Ingesting data into the Information Store

The examples/pre-prod/walkthroughs/change-management/ingestDataWalkthrough.sh script is a worked example that demonstrates how to script the process of ingesting data into the Information Store.

Note: Before you complete this walkthrough, reset your environment to the base configuration. For more information, see Resetting your environment.

The example provides a scripted mechanism to ingest data by using ETL toolkit. The script ingests data with and without correlation identifiers using both STANDARD and BULK import modes.
For more information about ingestion, see:

To script the ingestion process, the following information is stored within the script:

The mapping of item type identifiers to staging tables
The mapping of staging tables to CSV files and format files.
A list of import mapping identifiers from the mapping file.

The script uses the run_sql_server_command_as_etl client function to import the data into the staging tables, and run_etl_toolkit_tool_as_i2_etl to run the ingestion commands. Note the external ETL user is performing the import into the staging tables, but the i2 Internal ETL user is executing ETL tasks such as creating the ingestion source or performing the import from the staging tables.

The data and ingestion artifacts that are used in the example are in the examples/data directory of the minimal toolkit.

Creating the ingestion sources

The run_etl_toolkit_tool_as_i2_etl client function is used to run addInformationStoreIngestionSource ETL toolkit tool to create the ingestion sources.
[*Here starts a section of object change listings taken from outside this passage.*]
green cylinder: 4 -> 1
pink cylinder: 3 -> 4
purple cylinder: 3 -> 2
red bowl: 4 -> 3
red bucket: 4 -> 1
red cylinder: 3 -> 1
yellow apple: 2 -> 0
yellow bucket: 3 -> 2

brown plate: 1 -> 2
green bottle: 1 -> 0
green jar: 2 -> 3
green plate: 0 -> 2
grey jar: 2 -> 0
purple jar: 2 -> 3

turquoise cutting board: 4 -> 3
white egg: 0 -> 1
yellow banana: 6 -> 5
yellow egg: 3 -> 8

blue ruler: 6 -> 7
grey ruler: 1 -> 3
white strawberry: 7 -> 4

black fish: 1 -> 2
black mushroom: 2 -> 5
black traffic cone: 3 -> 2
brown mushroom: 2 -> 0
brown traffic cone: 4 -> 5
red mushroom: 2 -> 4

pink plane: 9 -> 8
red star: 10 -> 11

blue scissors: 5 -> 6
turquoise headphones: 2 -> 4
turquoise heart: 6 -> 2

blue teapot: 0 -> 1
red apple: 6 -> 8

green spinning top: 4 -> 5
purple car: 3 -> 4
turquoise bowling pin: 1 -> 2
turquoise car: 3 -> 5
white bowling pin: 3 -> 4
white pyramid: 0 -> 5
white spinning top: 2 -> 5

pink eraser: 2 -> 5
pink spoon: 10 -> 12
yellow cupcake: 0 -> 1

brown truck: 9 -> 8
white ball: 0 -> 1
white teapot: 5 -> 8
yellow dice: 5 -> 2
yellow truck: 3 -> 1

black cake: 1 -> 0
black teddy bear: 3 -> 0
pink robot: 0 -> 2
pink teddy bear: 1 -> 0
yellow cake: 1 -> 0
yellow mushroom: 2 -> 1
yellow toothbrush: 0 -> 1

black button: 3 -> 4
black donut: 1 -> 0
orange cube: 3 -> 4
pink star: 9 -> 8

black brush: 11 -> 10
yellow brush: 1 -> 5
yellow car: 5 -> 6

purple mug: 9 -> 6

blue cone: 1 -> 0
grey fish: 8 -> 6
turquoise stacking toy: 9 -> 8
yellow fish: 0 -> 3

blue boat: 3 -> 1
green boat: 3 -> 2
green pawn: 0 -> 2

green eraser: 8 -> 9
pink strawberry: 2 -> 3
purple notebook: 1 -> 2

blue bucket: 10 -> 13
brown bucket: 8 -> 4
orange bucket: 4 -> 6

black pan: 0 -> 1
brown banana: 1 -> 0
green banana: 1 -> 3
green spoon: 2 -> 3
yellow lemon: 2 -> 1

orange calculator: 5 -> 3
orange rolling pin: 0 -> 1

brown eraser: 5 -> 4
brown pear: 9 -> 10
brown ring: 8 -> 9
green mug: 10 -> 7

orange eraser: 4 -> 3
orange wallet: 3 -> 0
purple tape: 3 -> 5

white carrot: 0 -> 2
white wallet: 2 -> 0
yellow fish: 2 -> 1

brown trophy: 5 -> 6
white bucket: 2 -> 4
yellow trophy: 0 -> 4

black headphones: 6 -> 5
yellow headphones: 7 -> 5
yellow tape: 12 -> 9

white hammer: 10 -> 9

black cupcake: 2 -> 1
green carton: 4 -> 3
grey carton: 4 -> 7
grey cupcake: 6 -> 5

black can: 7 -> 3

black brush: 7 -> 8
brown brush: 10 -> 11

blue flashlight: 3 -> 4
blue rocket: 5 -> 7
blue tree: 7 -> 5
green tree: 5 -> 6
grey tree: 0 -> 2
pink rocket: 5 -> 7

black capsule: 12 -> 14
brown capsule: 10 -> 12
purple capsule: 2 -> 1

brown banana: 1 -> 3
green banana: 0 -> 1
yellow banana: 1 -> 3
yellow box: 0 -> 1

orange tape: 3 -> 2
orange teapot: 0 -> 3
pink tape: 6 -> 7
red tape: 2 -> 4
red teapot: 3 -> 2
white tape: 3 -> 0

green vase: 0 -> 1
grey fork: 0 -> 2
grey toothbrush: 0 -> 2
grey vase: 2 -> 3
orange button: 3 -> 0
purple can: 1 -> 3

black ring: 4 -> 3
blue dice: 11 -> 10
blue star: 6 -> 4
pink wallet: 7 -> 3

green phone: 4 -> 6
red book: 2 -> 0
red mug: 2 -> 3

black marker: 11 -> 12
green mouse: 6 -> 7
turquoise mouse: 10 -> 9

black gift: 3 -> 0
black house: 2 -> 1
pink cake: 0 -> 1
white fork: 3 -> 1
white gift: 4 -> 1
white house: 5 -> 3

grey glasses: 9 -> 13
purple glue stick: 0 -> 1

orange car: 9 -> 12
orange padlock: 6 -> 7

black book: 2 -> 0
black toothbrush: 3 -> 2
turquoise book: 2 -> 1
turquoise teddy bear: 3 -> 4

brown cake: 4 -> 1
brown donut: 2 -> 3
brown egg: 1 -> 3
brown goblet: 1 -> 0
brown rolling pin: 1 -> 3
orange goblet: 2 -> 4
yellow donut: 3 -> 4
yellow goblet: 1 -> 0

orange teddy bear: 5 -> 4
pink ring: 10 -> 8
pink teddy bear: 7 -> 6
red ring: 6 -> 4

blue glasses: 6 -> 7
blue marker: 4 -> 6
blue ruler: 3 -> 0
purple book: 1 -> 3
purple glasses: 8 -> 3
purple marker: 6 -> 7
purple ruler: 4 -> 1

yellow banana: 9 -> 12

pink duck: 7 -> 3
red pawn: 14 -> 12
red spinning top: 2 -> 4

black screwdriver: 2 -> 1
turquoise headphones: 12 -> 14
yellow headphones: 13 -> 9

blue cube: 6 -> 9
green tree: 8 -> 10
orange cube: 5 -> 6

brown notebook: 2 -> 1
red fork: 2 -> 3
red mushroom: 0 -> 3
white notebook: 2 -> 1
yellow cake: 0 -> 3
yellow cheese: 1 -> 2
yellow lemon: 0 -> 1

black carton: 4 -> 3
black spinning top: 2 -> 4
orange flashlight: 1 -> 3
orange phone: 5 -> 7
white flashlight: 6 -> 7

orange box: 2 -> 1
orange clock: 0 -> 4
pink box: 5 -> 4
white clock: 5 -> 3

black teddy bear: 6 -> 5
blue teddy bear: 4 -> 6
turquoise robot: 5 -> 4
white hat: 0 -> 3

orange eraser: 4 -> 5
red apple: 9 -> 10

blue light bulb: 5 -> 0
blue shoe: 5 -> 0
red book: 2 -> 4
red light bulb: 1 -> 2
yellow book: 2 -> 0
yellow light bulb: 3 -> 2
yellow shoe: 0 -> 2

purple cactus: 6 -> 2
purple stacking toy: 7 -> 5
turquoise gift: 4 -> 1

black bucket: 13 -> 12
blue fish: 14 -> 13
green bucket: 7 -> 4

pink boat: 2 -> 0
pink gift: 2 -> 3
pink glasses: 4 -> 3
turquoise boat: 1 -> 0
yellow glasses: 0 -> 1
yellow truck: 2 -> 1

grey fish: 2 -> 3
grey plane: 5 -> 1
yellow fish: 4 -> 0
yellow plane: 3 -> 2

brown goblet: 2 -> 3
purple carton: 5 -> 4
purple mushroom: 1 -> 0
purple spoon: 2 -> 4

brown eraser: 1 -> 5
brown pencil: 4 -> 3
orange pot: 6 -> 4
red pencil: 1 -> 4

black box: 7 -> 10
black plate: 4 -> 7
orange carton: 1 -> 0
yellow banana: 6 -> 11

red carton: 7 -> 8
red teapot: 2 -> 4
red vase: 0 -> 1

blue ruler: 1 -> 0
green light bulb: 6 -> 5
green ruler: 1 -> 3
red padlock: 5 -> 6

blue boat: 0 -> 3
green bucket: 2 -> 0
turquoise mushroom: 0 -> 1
run_etl_toolkit_tool_as_i2_etl
addInformationStoreIngestionSource
For more information about ingestion sources in the Information Store, see Defining an ingestion source

For an example of how to use the tool, see the Create the ingestion sources section in the ingestDataWalkthrough.sh

Creating the staging tables

The run_etl_toolkit_tool_as_i2_etl client function is used to run createInformationStoreStagingTable ETL toolkit tool to create the staging tables.

run_etl_toolkit_tool_as_i2_etl
createInformationStoreStagingTable
For more information about creating staging tables in the Information Store, see Creating the staging tables

To create all of the staging tables in the example, schema type identifiers are mapped to staging table names. For an example of how the mappings are used, see the Create the staging tables section in the ingestDataWalkthrough.sh

Note: Because there are multiple staging tables for the LAC1 link type, a second loop is used to iterate through the staging table names of each schema type.

Ingesting data

The walkthrough demonstrates how to ingest both non-correlated and correlated data. For each type of data the staging tables and populated, the data ingestion task is executed, then the staging tables are cleaned.

Ingesting non correlated data

In this case, the SQL Server BULK INSERT command is used to insert the CSV data into the staging tables.

Ingesting correlated data

See the Ingesting correlated data section of the walkthrough script.

The ingestion procedure

The run_sql_server_command_as_etl client function is used to run the sql statement that inserts the data into the staging tables.

The example uses CSV and format files to insert the data. The files have the same name (person.csv and person.fmt). The staging table names are mapped to the CSV and format files. There is one mapping for base data (BASE_DATA_TABLE_TO_CSV_AND_FORMAT_FILE_NAME) and one for correlation data (CORRELATED_DATA_TABLE_AND_FORMAT_FILE_NAME). For an example of how the mappings are used, see the Insert the base data into the staging tables section in the ingestDataWalkthrough.sh

The run_etl_toolkit_tool_as_i2_etl client function is used to run ingestInformationStoreRecords ETL toolkit tool to ingest the data into the Information Store from the staging tables.

The ingestInformationStoreRecords tool is used with BULK and STANDARD import modes. Standard import mode is used to ingest the correlation data sets. Bulk import mode is used to ingest the base data set.

The import mapping identifiers to use with the ingestInformationStoreRecords tool are defined in the IMPORT_MAPPING_IDS and BULK_IMPORT_MAPPING_IDS lists.

A loop is used to ingest data for each mapping identifier in the lists.